Pour ce qui concerne Solidaires, la principale revendication était le retrait de ce texte. Il y avait également des revendications plus traditionnelles : l’augmentation des salaires, la question du chômage et de l’emploi – que les destructions d’emplois dans les grosses entreprises cessent. Ce sont des questions assez traditionnelles qu’on pose depuis pas mal de temps. Il y avait aussi la question du pouvoir d’achat.

Comment avez-vous mobilisé pour cette journée ?
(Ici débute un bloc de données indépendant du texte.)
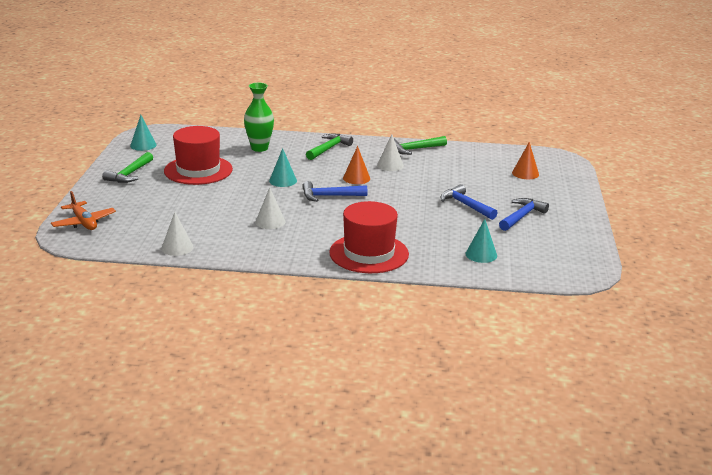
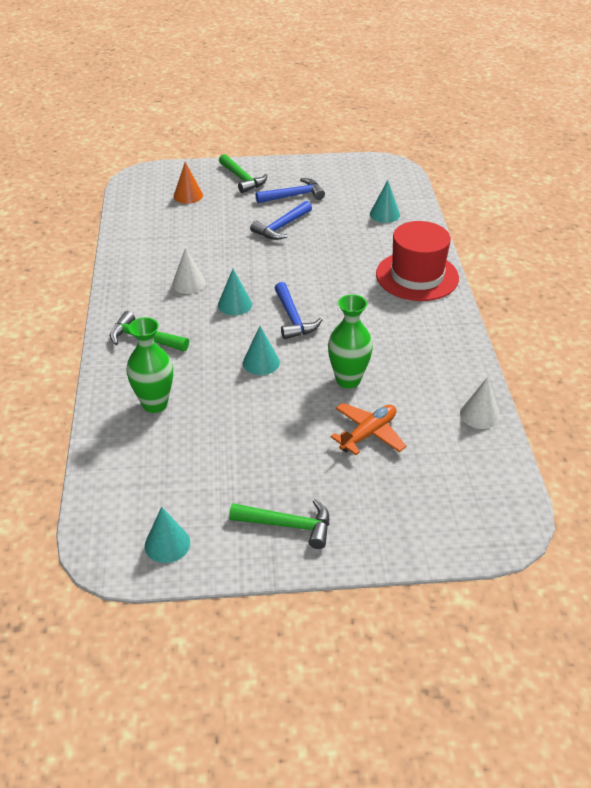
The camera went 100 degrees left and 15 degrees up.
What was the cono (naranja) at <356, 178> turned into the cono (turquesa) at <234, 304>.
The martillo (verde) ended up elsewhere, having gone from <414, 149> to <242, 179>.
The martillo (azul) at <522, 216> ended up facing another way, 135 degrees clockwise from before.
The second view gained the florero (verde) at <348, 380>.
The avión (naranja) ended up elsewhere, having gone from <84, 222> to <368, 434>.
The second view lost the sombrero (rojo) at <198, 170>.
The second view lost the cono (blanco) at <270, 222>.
Avec les moyens traditionnels. On fait essentiellement des distributions de tracts dans les entreprises où on est implantés. On a aussi un site internet, mais c’est pas ça qui mobilise. Même si, en amont des journées de mobilisation, on a remarqué qu’il y avait beaucoup de visiteurs sur le site. Un certain nombre de personnes viennent aussi voir ensuite ce qui s’est passé, et on publie des photos des manifestations. Parfois, on mobilise aussi grâce à l’organisation d’assemblées générales dans les boîtes, mais ce n’est plus vraiment la saison.

Quelles sont les conséquences de la signature d’un accord interprofessionnel comme celui du 11 janvier 2013 sur les acquis sociaux – les conventions collectives, par exemple ?

Le dernier accord national interprofessionnel (transposé dans la loi le 14 mai 2013) a remis en cause un tas de points du Code du travail. Ça joue sur les conventions collectives, mais aussi sur le quotidien au travail. L’ANI de janvier 2013 a notamment revu à la baisse le pouvoir des Comités d’hygiène, de sécurité et des conditions de travail (CHSCT). Il instaure également la flexibilité pour tous, conformément aux souhaits du patronat.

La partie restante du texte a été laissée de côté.